The yen rose sharply after Japan and other leading economies sealed the Plaza Accord in 1985 to bring about an orderly decline in the dollar to reduce a bulging US current account deficit.
As money poured into Japan to chase the yen higher, loose monetary policy inflated an asset price bubble that burst at the start of the 1990s, ushering in two decades of economic stagnation and a battle against deflation.
Policymakers and researchers in China are acutely aware of Japan's experience.
"China will not go down the path Japan took and give in to foreign pressure on the issue of the yuan's exchange rate," Li said.
US snubbed
"The US should pay much more attention to its own problems.
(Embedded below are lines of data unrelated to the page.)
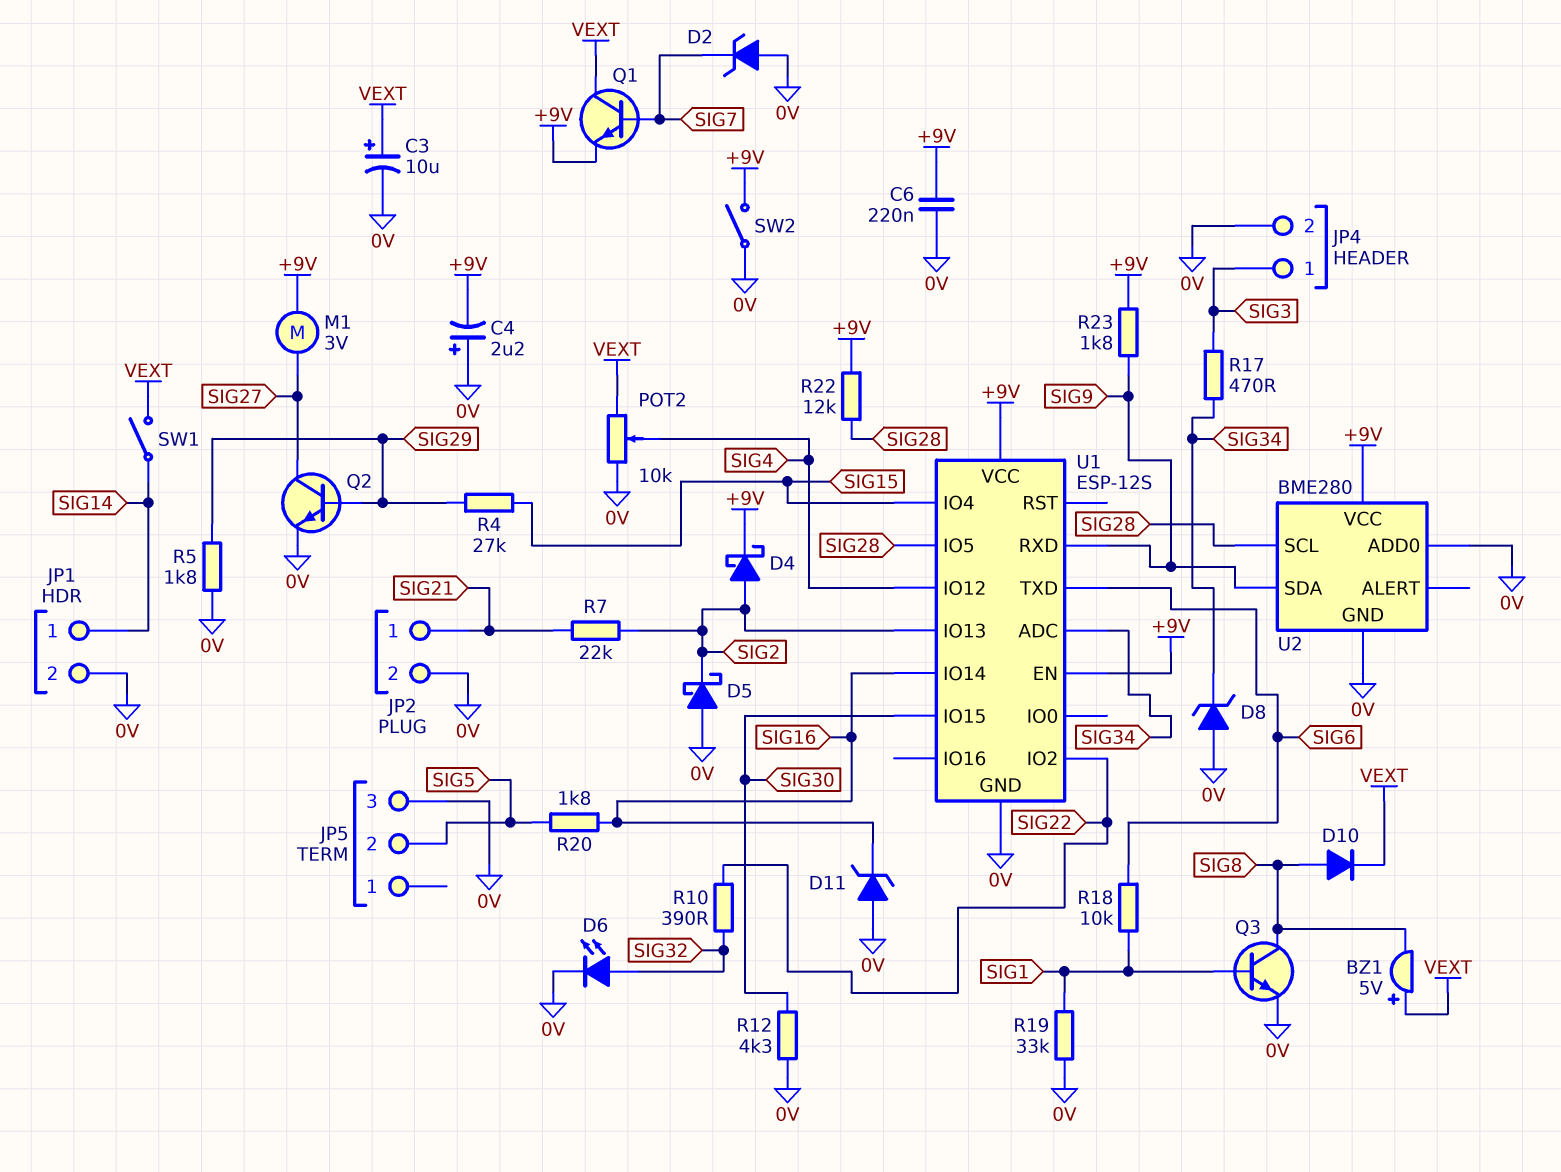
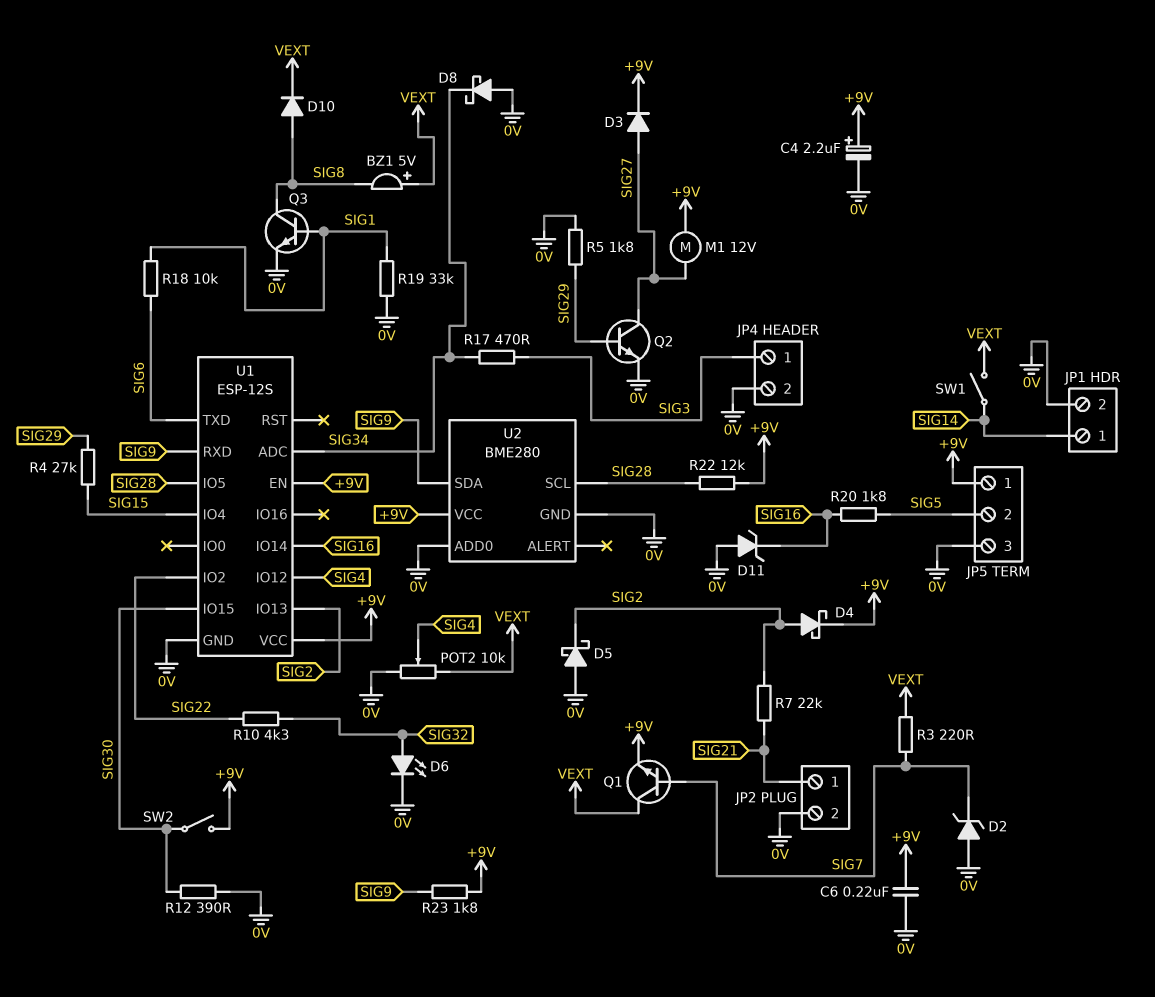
C3: 10uF (plus VEXT, minus 0V) -> none
C4: 2.2uF (plus 0V, minus +9V) -> 2.2uF (plus +9V, minus 0V)
D3: none -> diode (A SIG27, K +9V)
D8: zener (A 0V, K SIG34) -> schottky (A 0V, K SIG34)
JP5 pin 1: none -> +9V
M1: motor 3V (+9V, SIG27) -> motor 12V (+9V, SIG27)
R3: none -> 220 (SIG7, VEXT)
R10: 390 (SIG22, SIG32) -> 4.3k (SIG22, SIG32)
R12: 4.3k (0V, SIG30) -> 390 (0V, SIG30)
SW2: switch (+9V, 0V) -> switch (+9V, SIG30)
What has the US done while we have been reducing our trade surplus?" Li said.
Li, an economics professor at Tsinghua University in Beijing, said arm-twisting from abroad over the yuan was only beginning.
"External pressure for China to appreciate the yuan is going to increase in the next several years," Li told a forum.
But he said the exchange rate was only one of many tools China could deploy to adjust the structure of its economy and reduce its external payments surplus. For instance, as a large country, China's scope to boost domestic demand was vast.
"So it is no longer necessary for China to achieve trade balance only by appreciating the yuan," he said.